Scipio crested the windblown dune at the head of the beach south of Fiumicino and paused, allowing his stallion to breathe easy after the twelve-mile gallop from the city. His guard detail of four mounted praetoriani halted ten paces behind him. The senior consul had left his town house in the half-light an hour before dawn, and now, forty minutes later, it was as if he had travelled to the shore of a distant land. The southern beach before him was deserted and seemed unworldly after the enclosed, cramped streets of the capital and the busy northern trade road, the Via Aurelia, five miles inland. Scipio breathed deeply, the cleansing, salt-laden onshore breeze fresh in his face.

The final decisions on the fleet had been made over a week before, and since then he had been working tirelessly on the organizational elements of the plan, his position as fleet commander giving him overall responsibility for the task. With the full support and power of the Senate behind him, Scipio had issued a number of sweeping decrees which immeasurably speeded up the process. Entire crews were drafted from the trading populace of Ostia. An army of slaves had been commandeered from the surrounding estates and towns to provide labour. Their combined strength would be used to construct the fleet and then it would be harnessed to propel the ships through the water as each slave would be sent to man the oars of the very ships they built. Fleets of transport barges had also been requisitioned and the vital raw materials they carried seized by order of the Senate. The decrees had been brutal. Scipio had no doubt that many traders had already lost their livelihood as a result of the enforced orders and yet he felt no remorse. Rome was threatened, therefore Rome must react. If individuals had to be sacrificed for the greater good then so be it. History would remember men like Scipio and the glory of Rome. No one would remember the casualties.

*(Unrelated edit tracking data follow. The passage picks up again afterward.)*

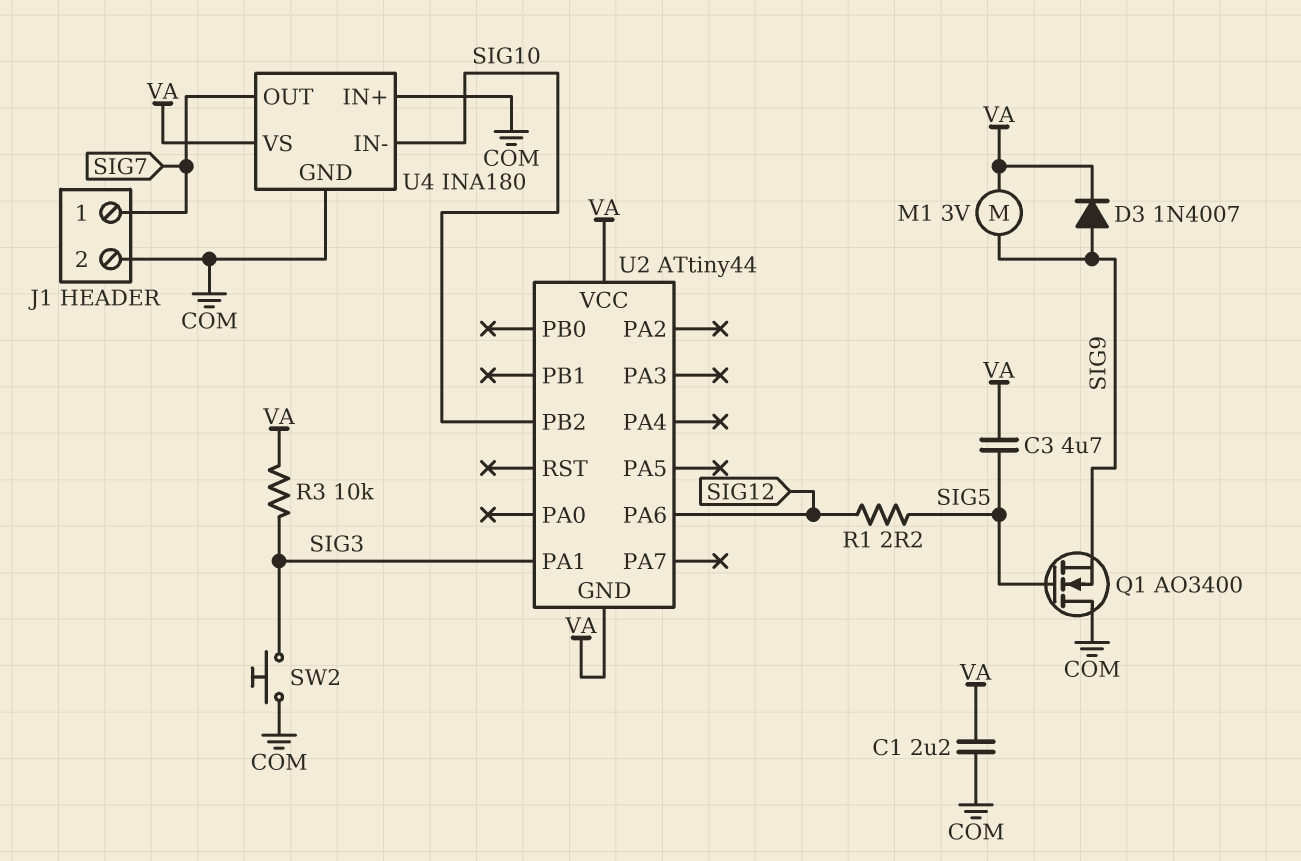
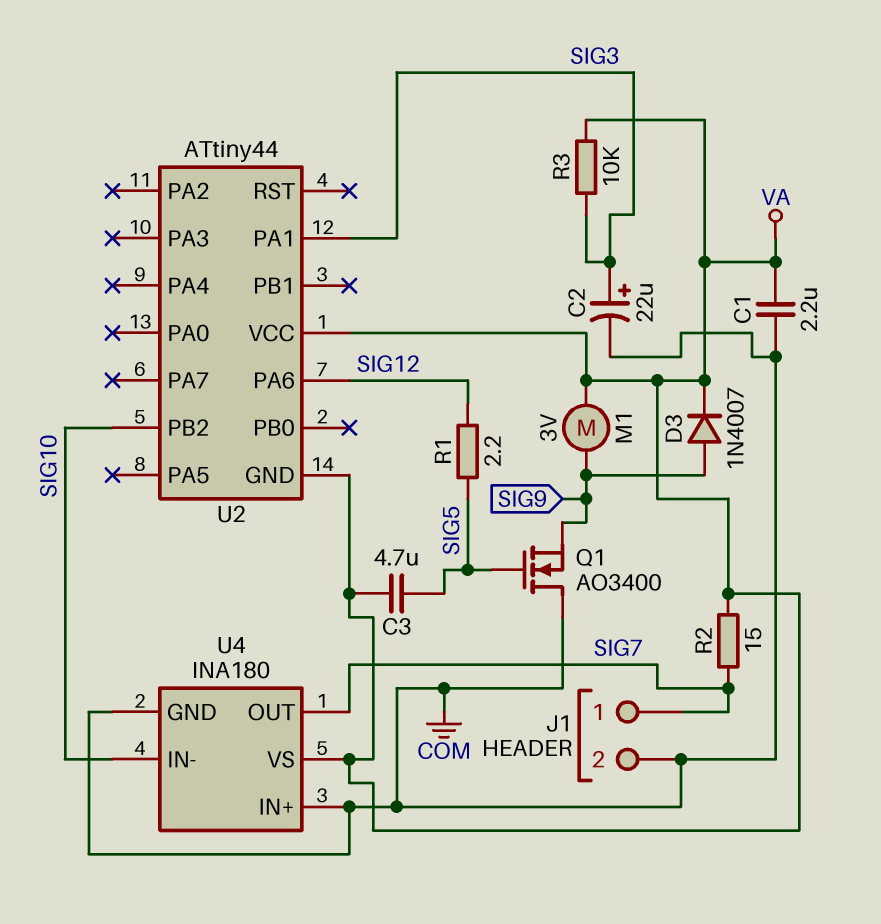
C2: none -> 22uF (plus SIG3, minus COM)
R2: none -> 15 (SIG7, VA)
SW2: button (COM, SIG3) -> none

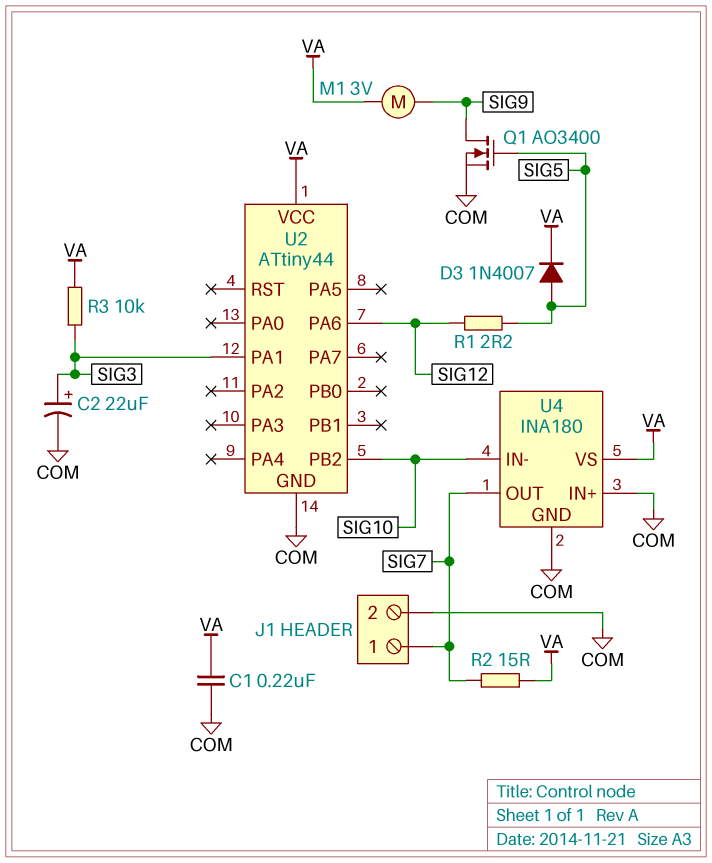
C1: 2.2uF (COM, VA) -> 220nF (COM, VA)
C3: 4.7uF (SIG5, VA) -> none
D3: diode 1N4007 (A SIG9, K VA) -> diode 1N4007 (A SIG5, K VA)
Q1: NMOS AO3400 (G SIG5, D COM, S SIG9) -> NMOS AO3400 (G SIG5, D SIG9, S COM)
U2 pin GND: VA -> COM

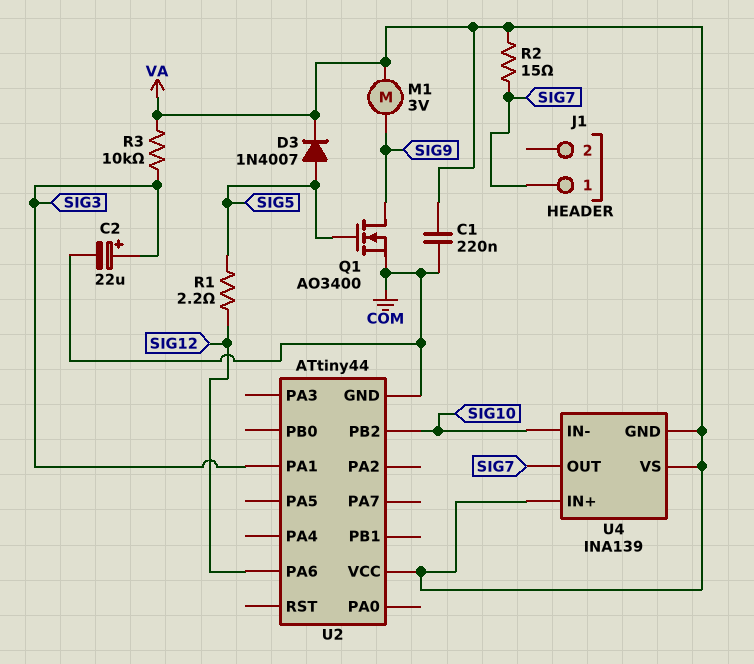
J1 pin 2: COM -> none
U4: INA180 -> INA139
U4 pin GND: COM -> VA
U4 pin IN+: COM -> VA

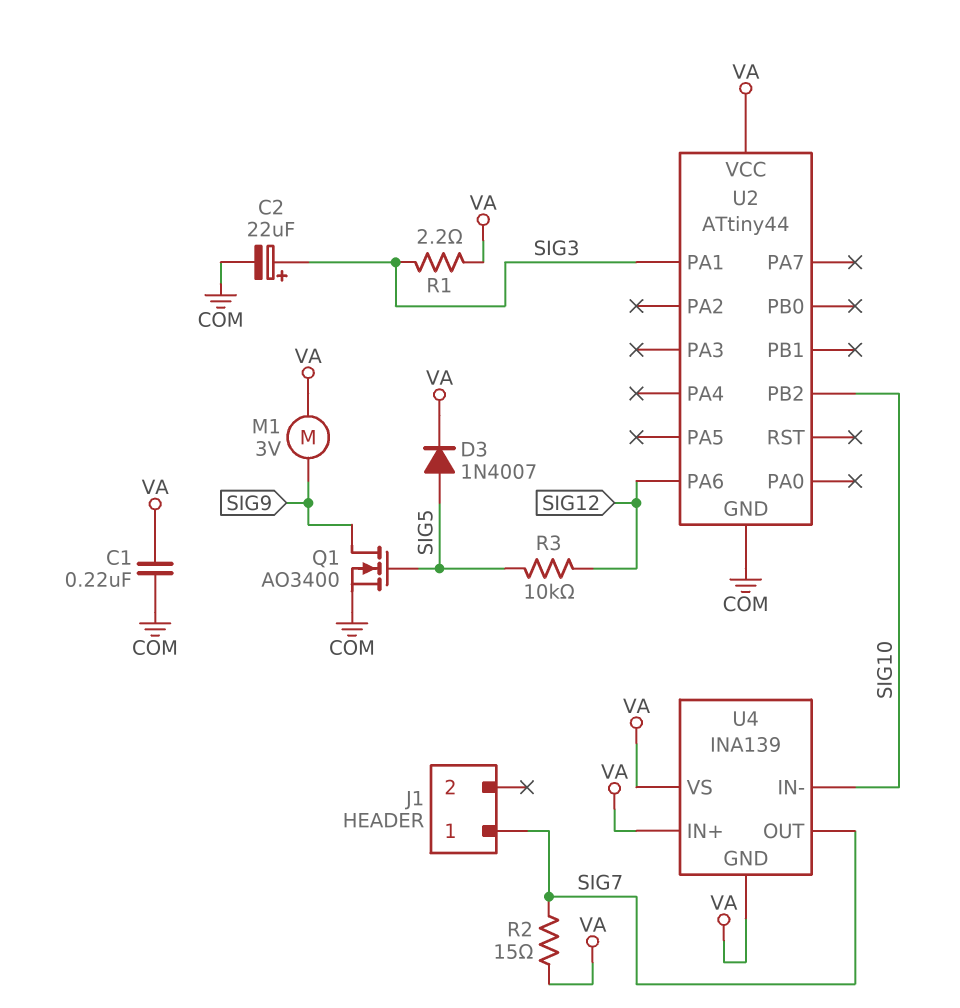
R1: 2.2 (SIG5, SIG12) -> 2.2 (SIG3, VA)
R3: 10k (SIG3, VA) -> 10k (SIG5, SIG12)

The senior consul swept his eyes northwards, to the beach on the other side of the small fishing village that straddled the mouth of the river. The area was beginning to come alive, the sun’s imminent arrival signalling the start of the working day. Scipio spurred his horse and trotted down onto the almost stone-hard sand. His guard followed. The group crossed the river at the edge of its mouth, where the ground met the incoming tidal waves. The dual action created a natural ford and the shallow water splashed high as the horses’ hooves cut its surface. Once on the other side the group turned up the beach, passing the frame of a partially constructed trireme as they did so. This was the first time Scipio had been to the site and his eyes swept over every detail before him, the endless lists he had reviewed in Rome made real on the beach at Fiumicino. The galley frame was almost lost in a forest of supports and yet Scipio could make out the sharp lines of the vessel beneath. Even now, although it was only partly built and was caged by scaffolding, the galley looked as if it would soar over the water, and Scipio felt a surge of admiration for the craftsmanship of his fellow Romans.

Scipio counted twenty frames in number, the exact total he had seen on an obscure list a week before. When the decision had been made to build the fleet, there had only been sufficient material and skilled labour available in the immediate vicinity of Rome to construct these twenty ships. Even now supplies were arriving and being distributed that would fuel the construction of a further one hundred and thirty galleys, but the twenty before him would put to sea first. Scipio entered the tented city and headed for the camp prefect’s quarters. A lantern was lit inside, the occupant already working diligently. Scipio had chosen Tuditanus personally, his choice based on two facts. The first, that Tuditanus was a hard taskmaster and would stick rigorously to any schedule, and the second, that Tuditanus was in Scipio’s employ and, while on the surface he might report to the Senate, in reality he answered only to the senior consul.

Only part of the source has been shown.